CARLOS STENERI | DESDE WASHINGTON DC

El mundo sigue buscando respuestas a varias preguntas que son su nuevo calvario. La primera se inclina a responder si el patrón de pagos internacional podrá absorber los excesos en los mercados financieros desarrollados, sin afectar a los mercados emergentes. Todavía persiste un hecho preocupante. Los bancos centrales de varios países desarrollados continúan maniobrando para despejar situaciones aún no resueltas en sus sistemas financieros. En otras palabras, ¿estamos en otra antesala de una reversión del financiamiento externo, o por lo menos de su languidecer temporal, precisamente cuando numerosas economías emergentes requieren recursos adicionales para una expansión sostenida?

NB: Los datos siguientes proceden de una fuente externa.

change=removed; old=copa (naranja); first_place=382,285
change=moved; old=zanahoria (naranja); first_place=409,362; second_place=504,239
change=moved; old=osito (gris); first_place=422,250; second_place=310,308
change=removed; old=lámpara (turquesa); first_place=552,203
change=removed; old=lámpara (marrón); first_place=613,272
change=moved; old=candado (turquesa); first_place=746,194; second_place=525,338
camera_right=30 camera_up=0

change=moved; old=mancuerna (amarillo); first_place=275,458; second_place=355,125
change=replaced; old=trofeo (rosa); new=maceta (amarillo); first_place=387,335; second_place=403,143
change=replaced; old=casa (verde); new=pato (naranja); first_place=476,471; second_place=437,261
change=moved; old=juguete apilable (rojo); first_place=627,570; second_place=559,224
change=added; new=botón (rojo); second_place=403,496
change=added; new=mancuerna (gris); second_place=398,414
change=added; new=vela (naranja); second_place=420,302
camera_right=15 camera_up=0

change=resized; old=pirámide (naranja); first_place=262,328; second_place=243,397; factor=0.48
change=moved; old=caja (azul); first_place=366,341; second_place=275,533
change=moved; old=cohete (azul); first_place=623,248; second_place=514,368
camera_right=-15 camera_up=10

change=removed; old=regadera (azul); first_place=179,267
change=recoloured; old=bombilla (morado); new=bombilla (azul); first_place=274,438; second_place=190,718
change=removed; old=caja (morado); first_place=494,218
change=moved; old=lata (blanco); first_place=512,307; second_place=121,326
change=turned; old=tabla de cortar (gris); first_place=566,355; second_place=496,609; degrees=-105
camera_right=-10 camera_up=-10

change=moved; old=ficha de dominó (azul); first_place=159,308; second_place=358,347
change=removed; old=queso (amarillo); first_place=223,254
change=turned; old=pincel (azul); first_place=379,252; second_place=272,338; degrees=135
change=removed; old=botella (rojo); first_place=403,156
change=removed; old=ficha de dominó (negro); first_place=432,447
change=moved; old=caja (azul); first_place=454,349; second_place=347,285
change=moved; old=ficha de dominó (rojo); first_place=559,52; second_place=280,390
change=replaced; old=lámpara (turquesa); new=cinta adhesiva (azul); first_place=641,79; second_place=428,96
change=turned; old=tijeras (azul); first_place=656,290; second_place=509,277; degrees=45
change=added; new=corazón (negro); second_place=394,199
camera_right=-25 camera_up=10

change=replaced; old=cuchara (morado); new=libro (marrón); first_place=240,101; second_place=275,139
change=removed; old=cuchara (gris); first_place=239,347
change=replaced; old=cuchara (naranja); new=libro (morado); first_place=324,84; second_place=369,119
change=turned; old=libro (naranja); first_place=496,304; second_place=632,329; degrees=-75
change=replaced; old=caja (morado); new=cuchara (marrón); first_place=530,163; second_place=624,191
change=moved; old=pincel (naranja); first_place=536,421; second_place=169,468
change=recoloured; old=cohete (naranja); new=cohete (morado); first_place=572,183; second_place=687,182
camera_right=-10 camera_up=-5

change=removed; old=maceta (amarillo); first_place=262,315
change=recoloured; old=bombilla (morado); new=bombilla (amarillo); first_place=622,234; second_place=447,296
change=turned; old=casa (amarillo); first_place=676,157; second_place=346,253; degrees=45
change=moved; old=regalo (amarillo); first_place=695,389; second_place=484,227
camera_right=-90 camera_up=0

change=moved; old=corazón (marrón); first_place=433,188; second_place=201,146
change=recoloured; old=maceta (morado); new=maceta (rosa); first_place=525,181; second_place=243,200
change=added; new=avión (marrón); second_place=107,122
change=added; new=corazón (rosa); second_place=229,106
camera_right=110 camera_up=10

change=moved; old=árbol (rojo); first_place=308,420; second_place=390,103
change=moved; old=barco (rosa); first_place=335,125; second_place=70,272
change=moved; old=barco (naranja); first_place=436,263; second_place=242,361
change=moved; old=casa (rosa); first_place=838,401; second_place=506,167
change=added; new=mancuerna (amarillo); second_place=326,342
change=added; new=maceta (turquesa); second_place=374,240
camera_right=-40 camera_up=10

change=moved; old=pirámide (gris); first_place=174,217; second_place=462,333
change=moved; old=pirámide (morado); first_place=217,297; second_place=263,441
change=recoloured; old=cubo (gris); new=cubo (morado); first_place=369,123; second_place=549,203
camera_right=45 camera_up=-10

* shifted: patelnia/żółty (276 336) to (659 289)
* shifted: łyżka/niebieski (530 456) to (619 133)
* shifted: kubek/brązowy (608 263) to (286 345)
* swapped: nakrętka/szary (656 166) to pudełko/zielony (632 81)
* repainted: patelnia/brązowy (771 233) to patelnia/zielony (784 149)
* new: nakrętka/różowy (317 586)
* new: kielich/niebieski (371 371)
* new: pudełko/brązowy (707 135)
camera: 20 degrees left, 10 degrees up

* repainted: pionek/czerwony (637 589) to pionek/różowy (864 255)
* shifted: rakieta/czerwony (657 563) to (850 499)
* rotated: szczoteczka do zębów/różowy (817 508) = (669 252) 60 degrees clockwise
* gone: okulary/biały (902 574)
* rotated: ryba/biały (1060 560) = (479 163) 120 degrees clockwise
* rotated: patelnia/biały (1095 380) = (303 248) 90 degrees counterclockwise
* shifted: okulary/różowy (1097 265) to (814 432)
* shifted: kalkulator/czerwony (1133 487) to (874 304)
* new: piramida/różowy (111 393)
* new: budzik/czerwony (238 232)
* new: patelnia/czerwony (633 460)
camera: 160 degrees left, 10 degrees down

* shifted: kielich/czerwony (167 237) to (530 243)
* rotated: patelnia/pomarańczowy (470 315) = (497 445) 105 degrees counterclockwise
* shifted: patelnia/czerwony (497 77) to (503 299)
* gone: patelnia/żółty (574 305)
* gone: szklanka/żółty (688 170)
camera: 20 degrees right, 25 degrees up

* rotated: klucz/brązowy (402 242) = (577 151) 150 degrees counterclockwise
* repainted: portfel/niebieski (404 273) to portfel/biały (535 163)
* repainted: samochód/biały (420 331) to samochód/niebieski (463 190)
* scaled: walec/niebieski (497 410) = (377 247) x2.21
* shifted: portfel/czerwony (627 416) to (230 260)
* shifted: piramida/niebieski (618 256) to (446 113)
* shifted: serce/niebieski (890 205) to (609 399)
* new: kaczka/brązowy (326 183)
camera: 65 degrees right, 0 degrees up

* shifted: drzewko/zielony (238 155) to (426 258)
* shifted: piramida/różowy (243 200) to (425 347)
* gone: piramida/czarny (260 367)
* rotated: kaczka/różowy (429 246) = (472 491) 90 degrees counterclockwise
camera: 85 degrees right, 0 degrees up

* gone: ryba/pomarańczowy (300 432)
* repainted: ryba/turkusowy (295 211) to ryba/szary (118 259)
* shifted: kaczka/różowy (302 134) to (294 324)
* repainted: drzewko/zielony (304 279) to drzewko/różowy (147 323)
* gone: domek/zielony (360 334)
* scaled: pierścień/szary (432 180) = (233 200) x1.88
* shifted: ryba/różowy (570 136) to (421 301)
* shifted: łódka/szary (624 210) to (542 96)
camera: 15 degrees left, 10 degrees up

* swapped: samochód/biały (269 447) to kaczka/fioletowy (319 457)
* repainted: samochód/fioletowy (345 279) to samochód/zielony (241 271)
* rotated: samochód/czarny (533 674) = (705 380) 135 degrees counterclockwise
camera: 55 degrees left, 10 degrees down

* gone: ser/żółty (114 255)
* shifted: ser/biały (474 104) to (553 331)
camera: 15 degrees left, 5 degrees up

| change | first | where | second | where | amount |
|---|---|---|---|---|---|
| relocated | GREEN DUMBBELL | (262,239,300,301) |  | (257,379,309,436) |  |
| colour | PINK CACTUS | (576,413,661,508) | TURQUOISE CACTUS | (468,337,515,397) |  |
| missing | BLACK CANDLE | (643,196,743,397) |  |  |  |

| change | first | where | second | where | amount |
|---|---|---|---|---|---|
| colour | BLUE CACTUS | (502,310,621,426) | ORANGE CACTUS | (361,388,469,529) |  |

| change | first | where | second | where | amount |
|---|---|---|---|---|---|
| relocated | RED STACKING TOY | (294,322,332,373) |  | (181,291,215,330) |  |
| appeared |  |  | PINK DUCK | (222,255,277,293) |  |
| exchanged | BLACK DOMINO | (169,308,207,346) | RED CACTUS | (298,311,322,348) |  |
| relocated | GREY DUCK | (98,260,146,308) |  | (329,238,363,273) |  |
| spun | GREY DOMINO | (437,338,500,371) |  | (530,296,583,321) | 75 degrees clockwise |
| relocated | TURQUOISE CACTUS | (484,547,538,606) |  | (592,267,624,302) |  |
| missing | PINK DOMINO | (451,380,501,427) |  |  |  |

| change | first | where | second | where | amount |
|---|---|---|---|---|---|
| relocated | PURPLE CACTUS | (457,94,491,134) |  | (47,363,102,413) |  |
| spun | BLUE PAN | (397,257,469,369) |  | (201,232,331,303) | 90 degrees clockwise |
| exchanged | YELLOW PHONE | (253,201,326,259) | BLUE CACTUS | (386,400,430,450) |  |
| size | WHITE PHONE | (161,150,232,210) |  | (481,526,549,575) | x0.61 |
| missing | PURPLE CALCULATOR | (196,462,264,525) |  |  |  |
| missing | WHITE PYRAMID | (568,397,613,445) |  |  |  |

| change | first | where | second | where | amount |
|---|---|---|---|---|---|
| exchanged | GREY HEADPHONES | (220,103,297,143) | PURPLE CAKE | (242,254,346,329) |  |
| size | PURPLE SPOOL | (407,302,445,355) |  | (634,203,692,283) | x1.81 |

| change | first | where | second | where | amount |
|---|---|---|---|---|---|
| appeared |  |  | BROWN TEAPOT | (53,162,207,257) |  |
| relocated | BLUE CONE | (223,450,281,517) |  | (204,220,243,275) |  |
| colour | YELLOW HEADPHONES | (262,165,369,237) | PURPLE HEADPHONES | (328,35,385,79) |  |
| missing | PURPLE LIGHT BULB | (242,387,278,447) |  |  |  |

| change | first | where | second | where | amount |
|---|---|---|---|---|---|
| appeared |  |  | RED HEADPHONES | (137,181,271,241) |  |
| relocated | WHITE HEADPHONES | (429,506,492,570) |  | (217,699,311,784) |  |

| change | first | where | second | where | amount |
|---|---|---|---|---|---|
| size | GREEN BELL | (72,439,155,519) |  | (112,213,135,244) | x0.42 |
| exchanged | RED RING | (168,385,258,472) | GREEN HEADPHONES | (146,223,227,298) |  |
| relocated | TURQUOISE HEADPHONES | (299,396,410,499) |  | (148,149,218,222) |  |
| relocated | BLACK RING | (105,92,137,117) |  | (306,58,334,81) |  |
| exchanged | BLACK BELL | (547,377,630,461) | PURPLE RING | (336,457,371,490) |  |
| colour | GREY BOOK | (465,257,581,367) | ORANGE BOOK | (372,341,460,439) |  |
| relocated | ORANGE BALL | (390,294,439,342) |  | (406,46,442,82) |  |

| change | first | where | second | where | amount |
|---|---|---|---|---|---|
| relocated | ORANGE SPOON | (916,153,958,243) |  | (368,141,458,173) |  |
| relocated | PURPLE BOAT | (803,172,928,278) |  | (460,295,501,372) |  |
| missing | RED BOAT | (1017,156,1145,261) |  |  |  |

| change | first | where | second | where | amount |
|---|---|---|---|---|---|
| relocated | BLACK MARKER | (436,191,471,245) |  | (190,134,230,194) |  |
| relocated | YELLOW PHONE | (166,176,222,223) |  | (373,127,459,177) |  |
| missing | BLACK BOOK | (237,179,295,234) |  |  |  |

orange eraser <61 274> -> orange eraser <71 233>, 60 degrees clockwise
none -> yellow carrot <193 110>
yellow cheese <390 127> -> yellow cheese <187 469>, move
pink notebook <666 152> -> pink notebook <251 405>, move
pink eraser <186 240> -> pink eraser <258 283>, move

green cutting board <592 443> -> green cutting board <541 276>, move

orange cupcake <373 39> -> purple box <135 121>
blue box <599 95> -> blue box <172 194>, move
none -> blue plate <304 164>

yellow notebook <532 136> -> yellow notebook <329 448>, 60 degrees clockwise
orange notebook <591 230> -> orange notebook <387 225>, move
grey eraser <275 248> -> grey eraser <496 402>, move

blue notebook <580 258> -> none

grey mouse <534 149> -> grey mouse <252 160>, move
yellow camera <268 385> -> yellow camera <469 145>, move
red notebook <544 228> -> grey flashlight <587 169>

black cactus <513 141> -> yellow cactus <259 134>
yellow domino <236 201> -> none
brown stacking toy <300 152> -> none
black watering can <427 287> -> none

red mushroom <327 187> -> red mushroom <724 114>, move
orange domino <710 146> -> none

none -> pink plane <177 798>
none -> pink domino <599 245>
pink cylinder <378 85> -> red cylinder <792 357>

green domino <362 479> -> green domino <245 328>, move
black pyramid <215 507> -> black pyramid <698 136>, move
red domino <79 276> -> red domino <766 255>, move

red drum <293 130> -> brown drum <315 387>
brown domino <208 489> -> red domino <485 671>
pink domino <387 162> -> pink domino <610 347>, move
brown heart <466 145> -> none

La segunda interrogante gira en torno a la verosimilitud del desacoplamiento creciente entre los países desarrollados y el resto del mundo. Sobre el particular hay muy variadas opiniones, pero bajo un denominador común: ese desacople es más una aspiración que una realidad respaldada con hechos. Existe consenso en que los países que agrupan más de la mitad del producto bruto mundial crecerán a ritmos sustancialmente menores que en años previos. Y lo cierto es que el mundo en desarrollo no tiene capacidad de expandir su consumo doméstico para sustituir con rapidez una caída sustancial del nivel de actividad de los países más grandes.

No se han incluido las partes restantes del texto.